I tend to think, however, that my form is the main issue. I feel like my spine might be pretty messed up from years of bad posture, excess weight, and genetics (I have a bit of Scoliosis, was diagnosed way back in the 7th grade). If that's the case, this movement might be out of my range to perform. I will keep at it, though. It can't hurt (too much) to try.

The first video is a well-paced 28 minute workout.

The second video is an intense, fast-paced, burst of fury. If there's one complaint I have about Cassey's videos is that the pace is so different in some of them. We went from moderately relaxed to a speed workout.

Nearly six minutes, designed for quickness, it's a pretty wide variety of movements. Ten reps of ten, making 100 reps total.

I had major difficulties keeping up with this video. It was too fast for me so what I did was watch the movement she did, pause it, and then did ten reps myself. I had problems doing any of the Roll Ups this time around, as they were already covered in the first video and my core was pretty much done giving me significant help. Or any help, really.

Two movements here really caught my attention. The first, The Star Abs, might be the most ridiculous move I've done so far. I felt like laughing as I imagined looking at myself doing this. It was a workout, too, as it really hits the abs hard. The sneaky part about this is that it looks really simple ... until you pay attention. If you look closely, after she extends both her arms and legs out, she brings them back in BUT she raises herself off the ground with her core and meets her legs. She does not let her legs come to her.

This threw me initially and I brought my legs to me. I was wondering why it seemed to easy, but reviewing video evidence showed me that I was wrong. With a heavy heart (or core) I restarted and did them as properly as I could.

By this time my core had hung it up, gone home, grabbed some leftover Chinese, and plopped down on the old recliner. It was watching old reruns of Jeopardy and making itself feel awesome by answering all the questions (but it already knew all the answers).

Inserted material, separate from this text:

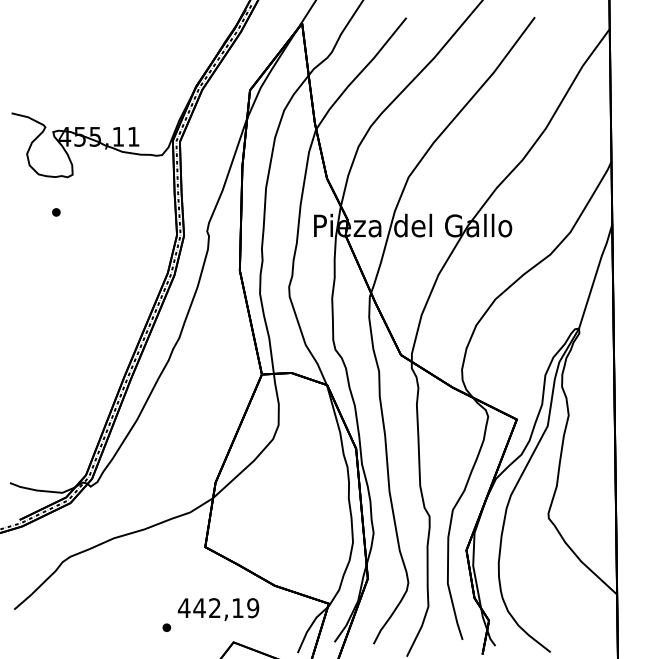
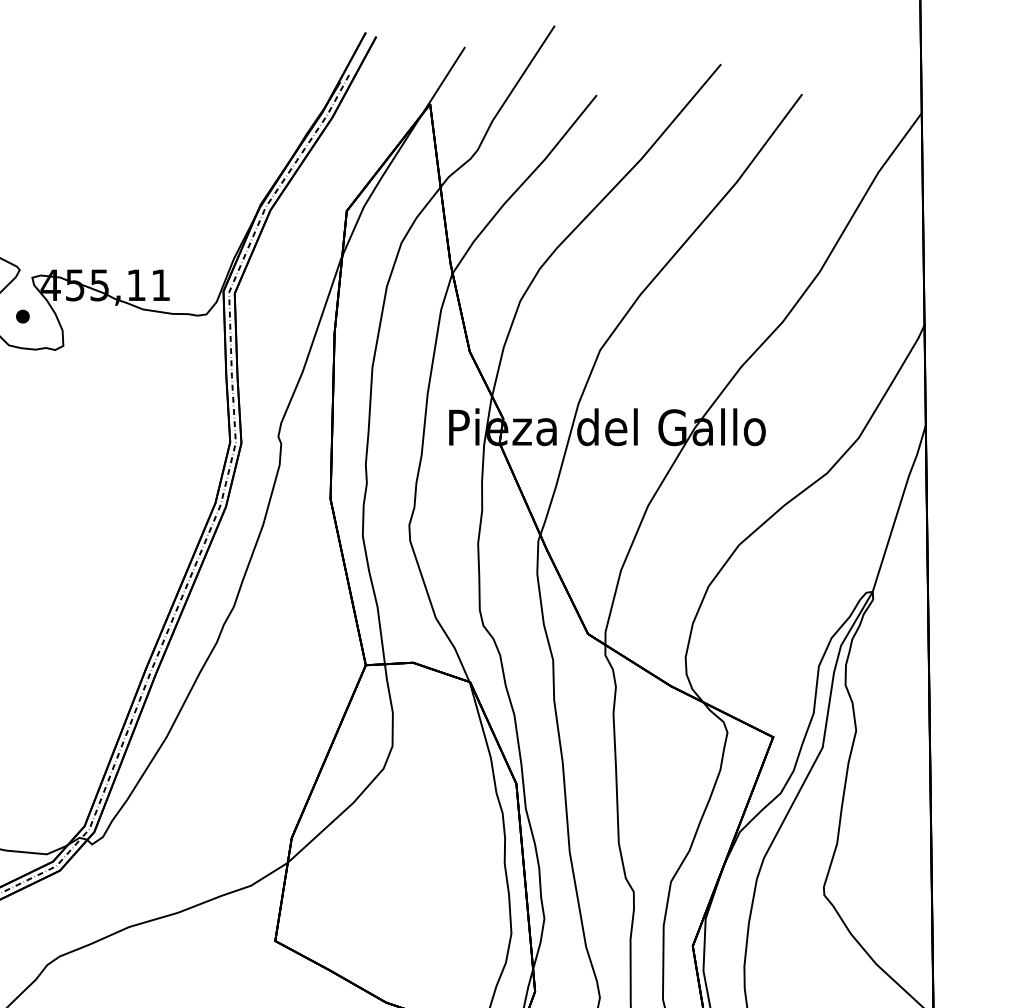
part: (56, 212) -> (23, 316), moved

In other words ... yeah, got little from it. I got, maybe, a quarter of an inch up before my muscles refused to move anymore. I wasn't able to do them as well as her or even get close. But I did ten reps as best I could.

Then I encountered the second movement, The Leg Outs. These are reminiscent of this video (do Russians secretly do Pilates and we just don't realize it?) and made me feel very ... comrade-like. I lost my balance here. Balancing on your tailbone while extending the legs in and out is far tougher than most will give you credit for. I fell over a couple of times (set embarrassment level to ten) and wasn't entirely pleased that I couldn't seem to stay upright.

Once those got done, the rest of the video wasn't THAT bad. I was happy when I was done.

I'm also pretty sure that I will never go on vacation while I'm doing Pilates.

Overall, I did find some positive things in today's videos. My endurance, I feel, has definitely improved as far as Pilates go. I made it through the first video in pretty decent shape. I was tired by the end of it but not wiped. I could do more (though not at the intense pace of the next video) and I did do more.

My core actually exists and has some strength to it now. I wouldn't call it decent. Not even close. However, I think it's shown clear improvement and that is a positive sign.

I would like to figure out why some movements are out of my reach, but that's a question that can be further investigated at a later date.

But I think the whole "rest day" thing is about to hit the junk pile for me. I'd rather be loose and a bit tired than be stiff as deadwood and rested. We'll see how I feel later in the week, but at the moment I am strongly considering letting the rest day fall by the wayside and instead using that day to try and fine-tune some of the movements I'm having difficulty on.

Thanks for reading and I'll see you good folks for Day Nine.